La settimana scorsa, in occasione della prima seduta del Consiglio della Banca centrale europea da lei presieduto, il nuovo Presidente dell’istituto Christine Lagarde ha portato i componenti dell’organo (Governatori di Banche centrali e membri dell’Esecutivo Bce) in un ritiro informale perché potessero parlare “fuori dai denti”, “al caminetto” e scambiare liberamente idee lontani da microfoni, registrazioni, segreterie e verbalizzazioni. È stato un passo che ha sorpreso tutti, anche in quanto nessuno se lo sarebbe mai aspettato negli anni in cui Mario Draghi era alla guida dell’istituto. È solo un aspetto di forma? O rispecchia una nuova agenda della Banca?
A mio avviso, le determinanti sono molteplici e vanno esaminate con cura, senza cadere nella trappola di alcuni commentatori italiani secondo cui Lagarde vorrebbe fare dimenticare “l’era Draghi” e starebbe per stringere una più stretta alleanza con le banche centrali del Nord Europa. Ci sono aspetti di management style. Christine Lagarde non è un’economista come Draghi, ma prima di avere vari incarichi nel Governo francese e di diventare Managing Director del Fondo monetario internazionale è stata a lungo titolare di un importante studio legale d’affari basato a New York. Negli Usa e al Fmi ha appreso una metodo di gestione molto collegiale, certamente più di quello a cui era aduso Draghi. È consapevole, inoltre, che la Repubblica federale tedesca è l’azionista di maggioranza; nel suo ruolo di Presidente, deve in ogni caso ascoltarne le tesi con attenzione; non deve sorprendere che nelle prime settimane del suo incarico abbia rilasciato interviste soprattutto a testate tedesche.
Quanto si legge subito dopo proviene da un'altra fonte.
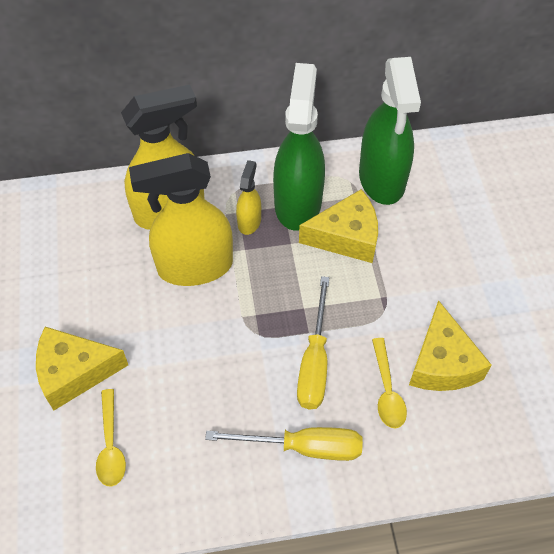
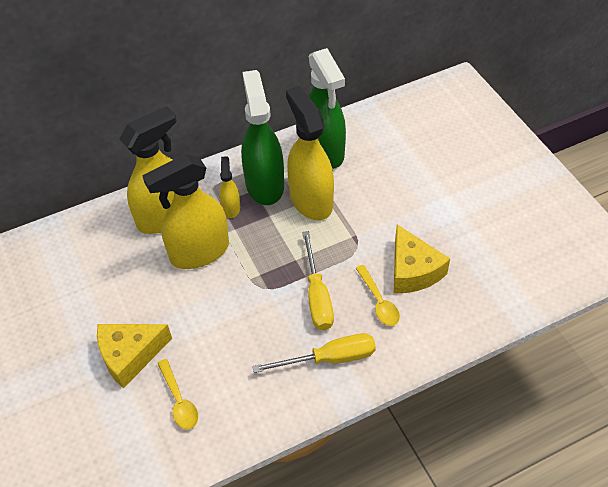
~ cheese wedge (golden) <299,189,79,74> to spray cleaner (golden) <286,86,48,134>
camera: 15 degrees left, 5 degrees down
Altro punto dirimente è la pubblicazione dei verbali delle riunioni del Consiglio Bce. È stata decisa sotto la Presidenza Draghi, il quale la ha accettata (alcuni dicono ingoiata) a malincuore, ottenendo che la versione pubblicata riguardasse i temi e le posizioni, ma non i nomi e i cognomi dei singoli Governatori che prendevano questa o quella posizione. Christine Lagarde vuole trasparenza totale in modo che ciascuno sia interamente responsabile di ciò che dice. Al ritiro informale sembra sia emerso che non tutti condividono questa posizione, ma la Lagarde intende perseguirla con fermezza pari alla sua eleganza. Sua alleata nella trasparenza totale è Isabel Schnabe, un’economista di rango e di valore, anche se molto critica, specialmente negli ultimi tempi, delle posizioni di Mario Draghi e, in questa tornata, nominata da Berlino (la Merkel la ha in grande considerazione) nell’Esecutivo Bce.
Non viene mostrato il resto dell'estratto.